Литмир - Электронная Библиотека
A
A

Но за кольцом наемных крикунов, которых собрали, чтобы они вопили «ура» после каждой фразы выступающих, и выстроили вокруг микрофона, напротив почетного места для жениха, все огромное сборище уже атаковало столы с угощением.

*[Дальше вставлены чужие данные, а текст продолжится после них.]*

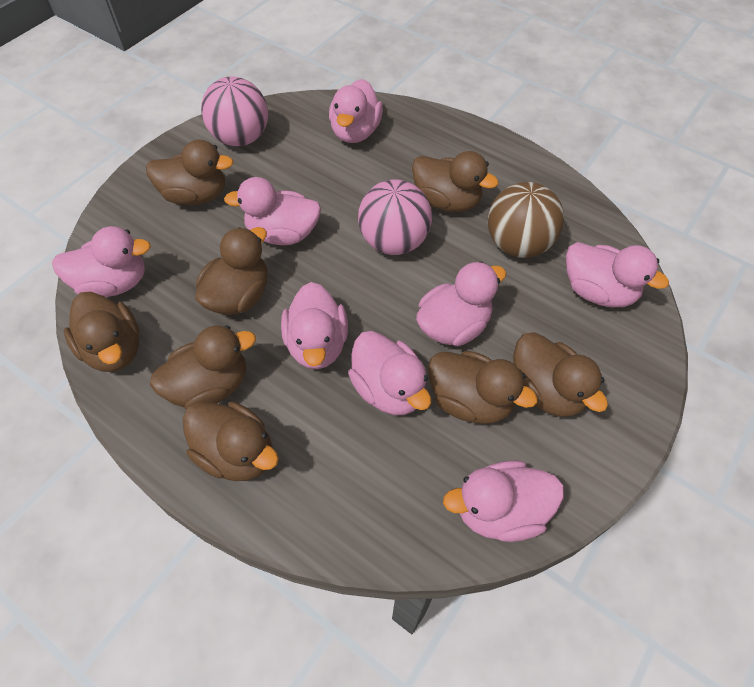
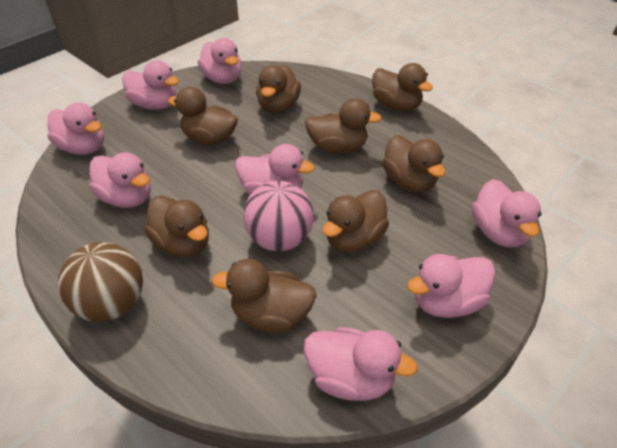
pink ball: 2 -> 1

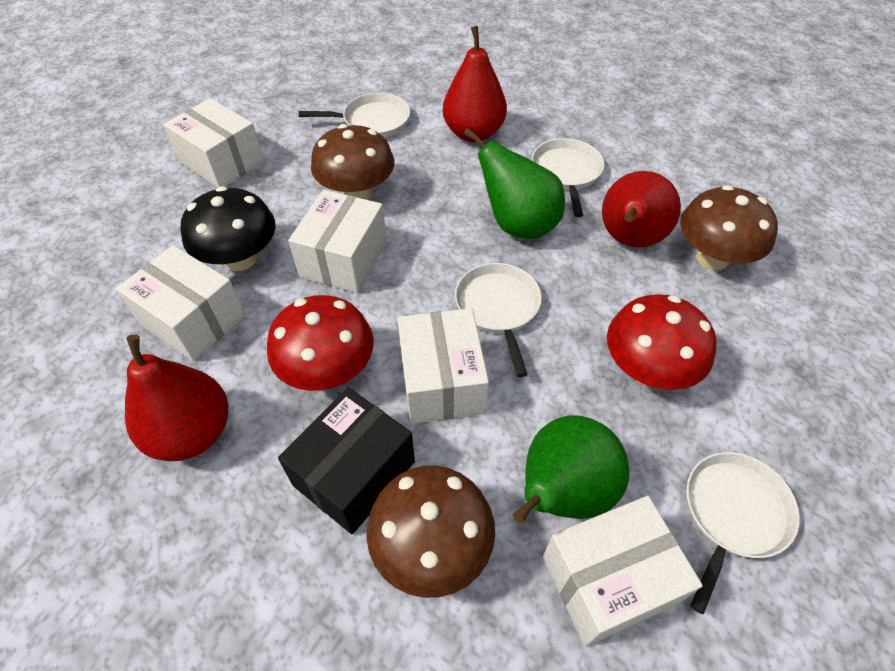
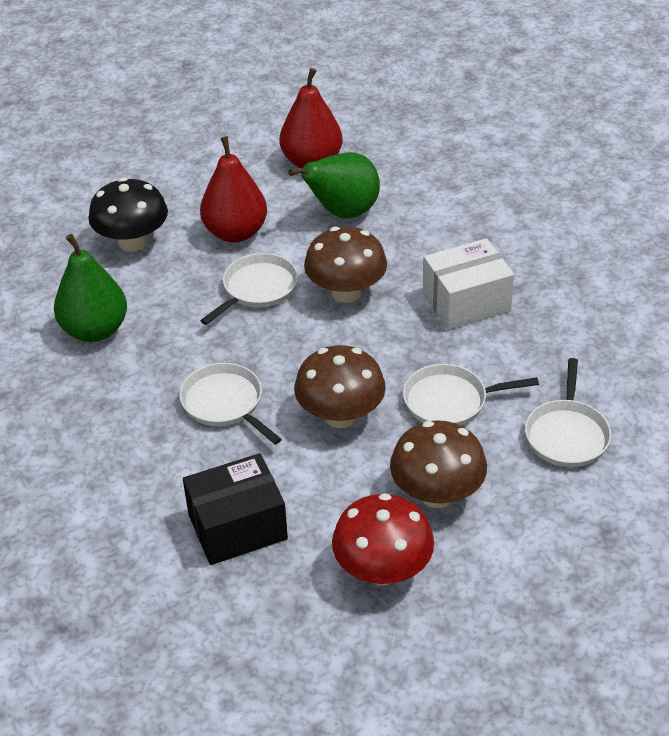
red mushroom: 2 -> 1
red pear: 3 -> 2
white box: 5 -> 1

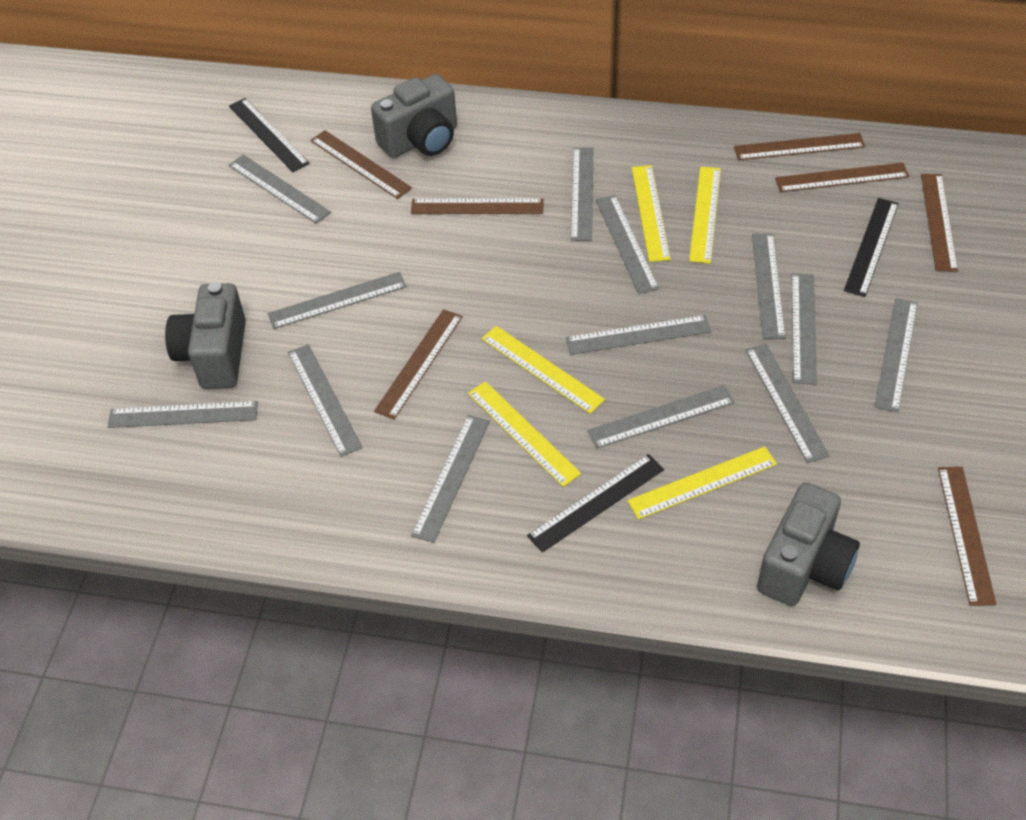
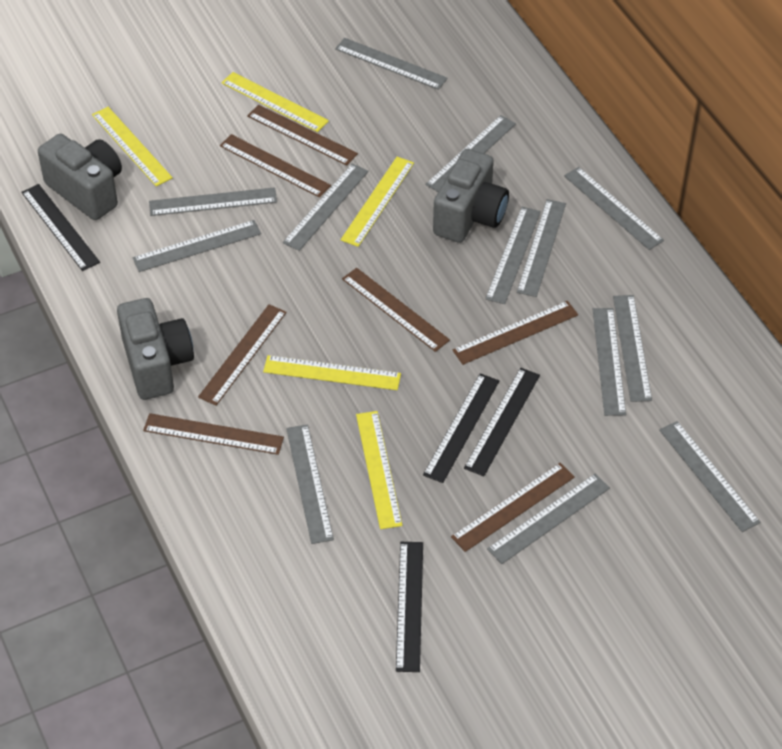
black ruler: 3 -> 4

На столах было все, что душе угодно: от калле-паче [22] до авокадо, от огурцов и баклажанов до черной икры и блинов, от стамбульского плова до страсбургского паштета (с торговой этикеткой китайской лавки); сыры всех сортов, от лигванского до стилтона; большие подносы с китайским чаем (да не с дешевым, а с тем, на этикетке которого фазан и куропатка); горы фруктов, полные кувшины шербета; а вот вина представляло лишь кьянти, потому что его оплетенные соломкой бутылки – самые красивые на вид. Рыбы было столько, словно столы превратились в моря: и сиг, и кутум, и барабулька, рыба, жаренная целиком, под соусом, с картофельным пюре, которое волнами застыло на блюдах. Но первое место, конечно, принадлежало барашкам. Они возвышались на столах через каждые полтора-два метра, стояли на обернутых фольгой ножках, нагие и зажаренные от шеи до колен, и их тушки продолжали источать розовый, смешанный с жиром сок, тогда как головы, все еще венчавшие шеи, украшали чистые, блестящие шерстяные кудряшки; глаза барашков были открыты, а изо рта свешивались пучки люцерны и мяты. Жареные шеи и сырые головы были крепко сшиты друг с другом. На шеях болтались бубенчики. Каждого барашка водрузили на большое медное блюдо, под которым горела спиртовка, чтобы мясо не остывало, но при этом сама спиртовка была скрыта букетами цветов, петрушки, чабера, редиски, рейхана, так что язычок прозрачно-голубого пламени едва виднелся. Когда гости, вооруженные похожими на пилы ножами, налетели на мясо, бараньи головы закачались, а бубенцы зазвенели, как будто барашки снова начали пастись. Как будто они, притворяясь, что едят окружавшую их траву, хотели прогнать мысль, что едят-то их самих!… А может быть, они, кивая головами в такт перезвону бубенцов, подтверждали: да, верно, нас рвут на куски, именно так…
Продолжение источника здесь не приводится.